2 line: 0 image where the blue marked two dots two points for comparison,

    1 image green its difference, red its compare - difference yes - NEXT

    2 image red its compare - difference NO - Break (these two points is not enough to say that imA differs from imN(2))

3 line: like line 2 the other dots

4 line: We chose two dots is enough to say that imA differs from imN(1-3)

Second line of images: some pixels which are in imA but not in imB are marked but others are not marked. why? — Winston Ewert, Sep 10 '11 at 01:43
Those two pixels are not sufficient to differentiate between imA and im1 or im2, as far as I can see. Those would be (0,1) and (2,1), which are not both set in any of the three combinations. — Benjamin, Sep 10 '11 at 03:00

score 1 · Answer 1 · answered Sep 09 '11 at 11:21

If I understand your question correctly, you need to calculate the number of points on the first picture, which is different from all the other pictures, irrespective of how the other pictures differ from each other?

If this is case, unless I'm missing something, can you not simply do something like the following:

boolean[10][10] DIFFS // all values set to TRUE
int[10][10] ORIGINAL  // store first pictures color values

foreach IMAGE in [IMAGES - FIRST IMAGE] {
    int[10][10] CURRENT <- IMAGE // store the current image's color values
    for (i : 0 -> 9) {
        for (j : 0 -> 9) {
            if (DIFFS[i][j]) {
                DIFFS[i][j] = ORIGINAL[i][j] != CURRENT[i][j]
            }
        }
    }
}

Then you are left with a 2-dimensional matrix DIFFS where each position indicates if the corresponding pixel in the original image differs from all the other pictures.

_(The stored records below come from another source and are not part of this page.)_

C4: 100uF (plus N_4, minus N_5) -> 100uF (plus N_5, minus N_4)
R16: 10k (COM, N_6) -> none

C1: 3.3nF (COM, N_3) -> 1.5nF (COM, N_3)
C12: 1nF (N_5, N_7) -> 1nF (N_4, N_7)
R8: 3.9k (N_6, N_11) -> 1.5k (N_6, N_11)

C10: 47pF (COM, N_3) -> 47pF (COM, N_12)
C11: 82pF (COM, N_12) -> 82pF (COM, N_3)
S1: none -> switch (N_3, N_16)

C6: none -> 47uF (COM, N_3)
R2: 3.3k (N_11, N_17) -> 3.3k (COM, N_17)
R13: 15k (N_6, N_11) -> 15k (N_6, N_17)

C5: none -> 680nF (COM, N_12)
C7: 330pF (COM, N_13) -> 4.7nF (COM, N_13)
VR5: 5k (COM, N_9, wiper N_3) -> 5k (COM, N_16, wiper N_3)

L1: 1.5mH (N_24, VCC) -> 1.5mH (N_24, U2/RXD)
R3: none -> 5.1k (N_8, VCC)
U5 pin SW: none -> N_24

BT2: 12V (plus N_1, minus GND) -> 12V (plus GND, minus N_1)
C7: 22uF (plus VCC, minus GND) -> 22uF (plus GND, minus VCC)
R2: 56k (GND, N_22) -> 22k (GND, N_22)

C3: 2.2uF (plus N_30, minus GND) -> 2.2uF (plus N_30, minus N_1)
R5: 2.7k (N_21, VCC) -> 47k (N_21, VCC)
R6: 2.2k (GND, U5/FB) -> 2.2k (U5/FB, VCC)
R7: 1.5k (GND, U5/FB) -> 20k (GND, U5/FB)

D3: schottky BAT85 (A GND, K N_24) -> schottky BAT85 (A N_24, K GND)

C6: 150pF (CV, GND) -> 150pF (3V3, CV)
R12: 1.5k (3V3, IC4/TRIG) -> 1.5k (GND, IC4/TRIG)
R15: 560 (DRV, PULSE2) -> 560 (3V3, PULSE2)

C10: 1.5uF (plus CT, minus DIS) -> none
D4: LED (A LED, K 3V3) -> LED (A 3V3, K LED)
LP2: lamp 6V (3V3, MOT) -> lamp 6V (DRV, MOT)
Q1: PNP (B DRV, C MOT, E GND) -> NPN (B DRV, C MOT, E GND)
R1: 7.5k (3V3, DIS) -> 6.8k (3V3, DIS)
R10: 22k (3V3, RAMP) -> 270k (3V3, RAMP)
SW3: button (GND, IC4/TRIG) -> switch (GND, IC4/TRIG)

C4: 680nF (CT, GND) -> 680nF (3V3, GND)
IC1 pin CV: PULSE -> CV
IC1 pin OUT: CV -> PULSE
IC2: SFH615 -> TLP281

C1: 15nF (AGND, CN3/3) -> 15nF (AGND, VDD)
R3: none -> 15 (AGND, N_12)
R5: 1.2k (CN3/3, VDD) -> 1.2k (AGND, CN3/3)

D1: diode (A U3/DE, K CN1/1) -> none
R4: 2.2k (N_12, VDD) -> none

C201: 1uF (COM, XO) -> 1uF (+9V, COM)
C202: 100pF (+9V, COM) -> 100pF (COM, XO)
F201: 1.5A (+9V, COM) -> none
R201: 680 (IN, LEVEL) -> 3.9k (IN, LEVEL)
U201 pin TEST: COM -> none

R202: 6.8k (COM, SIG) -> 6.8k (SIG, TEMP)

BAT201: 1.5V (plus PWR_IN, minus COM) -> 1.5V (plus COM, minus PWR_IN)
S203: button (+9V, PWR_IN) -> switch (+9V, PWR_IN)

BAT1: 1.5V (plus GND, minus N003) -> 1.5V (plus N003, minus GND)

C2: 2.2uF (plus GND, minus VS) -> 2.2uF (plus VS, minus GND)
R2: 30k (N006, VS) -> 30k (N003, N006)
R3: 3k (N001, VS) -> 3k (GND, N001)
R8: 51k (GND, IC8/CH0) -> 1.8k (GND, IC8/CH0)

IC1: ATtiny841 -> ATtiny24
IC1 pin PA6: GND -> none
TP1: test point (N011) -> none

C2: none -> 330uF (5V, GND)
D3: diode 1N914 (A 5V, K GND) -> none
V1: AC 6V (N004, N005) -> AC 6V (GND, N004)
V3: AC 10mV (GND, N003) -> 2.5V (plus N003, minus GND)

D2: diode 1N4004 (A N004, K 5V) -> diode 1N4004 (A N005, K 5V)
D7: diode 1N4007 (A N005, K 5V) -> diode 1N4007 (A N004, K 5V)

If I understand the syntax. Then your method gives a matrix of points that are unique to the first image. But in my case there are none. I added a picture and comment. — Echeg, Sep 09 '11 at 22:12

score 0 · Answer 2 · answered Sep 10 '11 at 04:07

My approach would be:

Read images into a 60,000 by 100 array, set as 1's and 0's.
Sum them on a per pixel basis to get a count of how many images each pixel is "set" to 1 in
Pick the pixel in your reference image which has the lowest sum. (If the sum is 0, then only that pixel is required to distinguish between the reference image and all the others)
Now looking only at images with that bit set, re-calculate the sums and pick the lowest again.
Repeat iteratively until either all the set bits in the reference image are selected (which means that either it is not possible to distinguish it or that all bits are required) or until the sum is equal to 1 which means only one image has that bit set.

In code, for 1000 4x4 images:

import numpy

def least_freq_set_pixel(array, must_have):
    # If it is specified that a certain pixels must be set, remove rows that don't have those pixels set
    if must_have != []:
        for i in must_have:
            array = numpy.delete(array, numpy.where(array[:,i] == 0), axis = 0)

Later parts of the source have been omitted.